社会保険労務士講座の講師ブログ

知っておきましょう「国民医療費」

みなさん、こんにちは。
フォーサイト専任講師の加藤です。

冬は寒い、当たり前ですが、寒いのが苦手の方、
これからの寒い時期、
朝が辛くて、寝坊がちになるなんてことがありそうです。

さて、今回は、「国民医療費」についてです。

国民医療費とは、当該年度内の医療機関等における保険診療の対象となり得る傷病
の治療に要した費用を推計したもので、この費用には、医科診療や歯科診療にかかる
診療費、薬局調剤医療費、入院時食事・生活医療費、訪問看護医療費等が含まれます。
一般的な言い方をすれば、医療保険等が適用される医療に要した費用といえます。

毎年、厚生労働省がこれを公表していて、この公表内容が社会保険労務士試験に
出題されています。
例えば、平成17年度試験の選択式で、

近年、国民医療費は経済(国民所得)の伸びを上回って伸びており、国民所得の約
( D )%を占めるに至っている。中でも国民医療費の( E )を占める老人
医療費の伸びが著しいものとなっている。

という出題があります(答えは D:8 E:3分の1 です)。
このほか、択一式での出題もあります。
であれば、当然、国民医療費の動向を知っておく必要があります。

令和5年10月24日に、「令和3年度 国民医療費」が公表されています。
これによると、
令和3年度の国民医療費は45兆359億円、前年度の42兆9,665億円に比べ
2兆694億円、4.8%の増加となっています。
人口1人当たりの国民医療費は35万8,800円、前年度の34万600円に
比べ1万8,200円、5.3%の増加の増加となっています。
国民医療費の国内総生産(GDP)に対する比率は8.18%(前年度7.99%)
となっています。
いずれも長期的に増加傾向です。

それと、制度区分別にみると、
公費負担医療給付分は3兆3,136億円(構成割合7.4%)、医療保険等給付分は
20兆5,706億円(同45.7%)、後期高齢者医療給付分は15兆7,246億円
(同34.9%)、患者等負担分は5兆4,270億円(同12.1%)となっています。

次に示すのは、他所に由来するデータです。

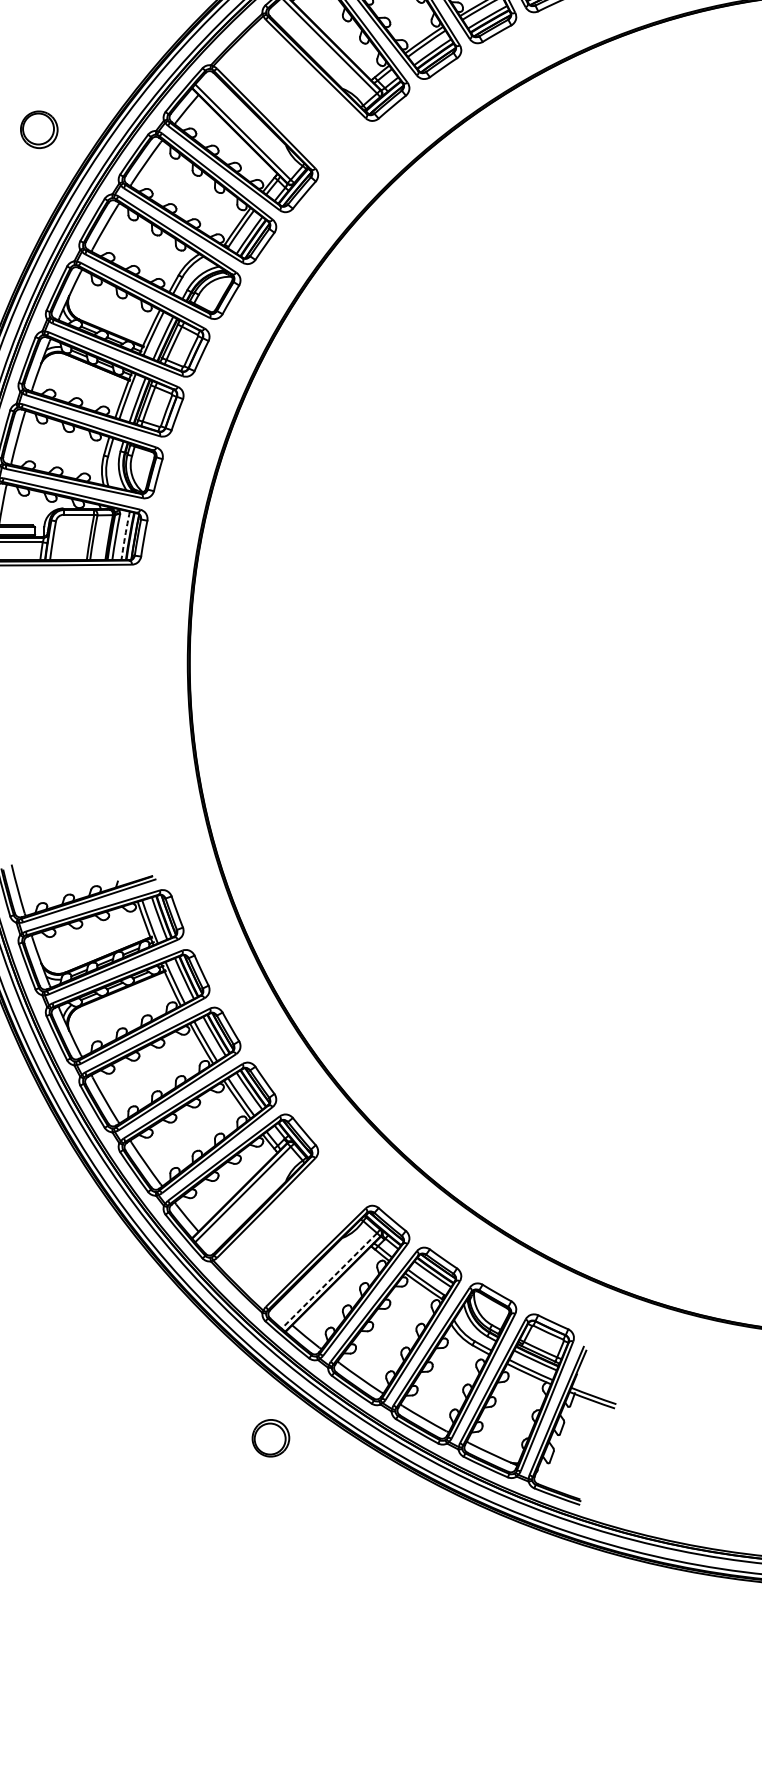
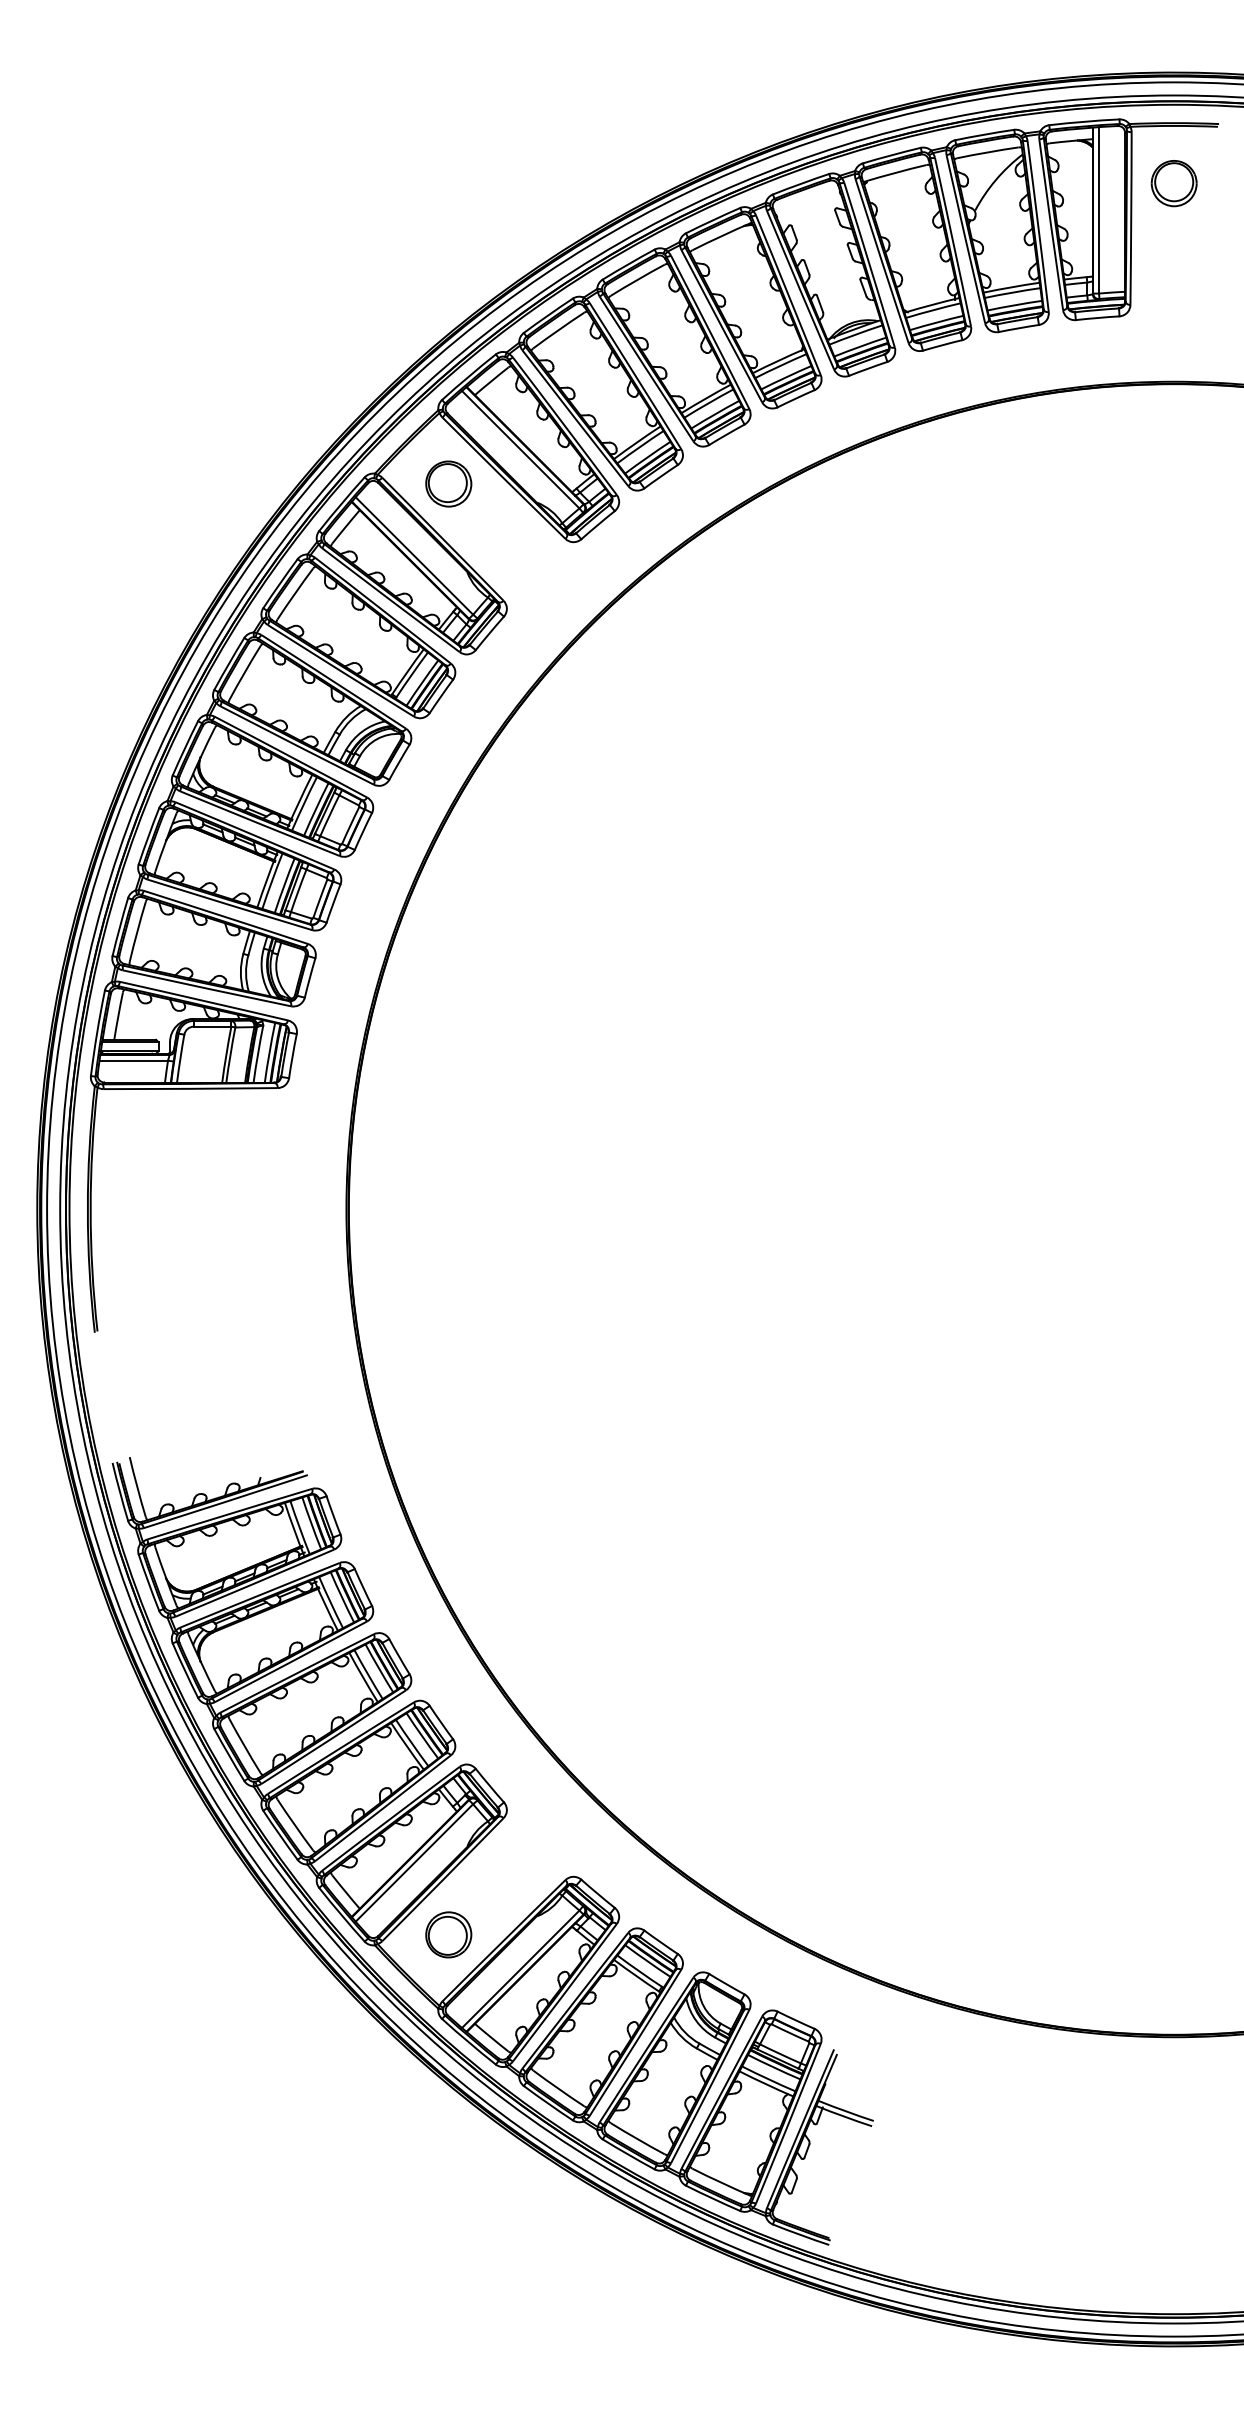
part: (39, 129) -> (448, 483), moved
arc: (125, 535) -> (269, 1052), dashed -> solid
line: (329, 1281) -> (520, 1969), dashed -> solid
part: (270, 1437) -> (448, 1934), moved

「医療保険等給付分」は45.7%と半分近く占めていて最も大きな割合になって
いますが、「後期高齢者医療給付分」が34.9%を占めています。
「34.9%」、おおよそ「3分の1」が高齢者医療で占めているということで、
平成17年度試験の選択式の空欄の1つが、この割合です。

このような統計数値、細かくまでは覚える必要はありませんが、
おおよそどれくらいなのか、知っておきましょう。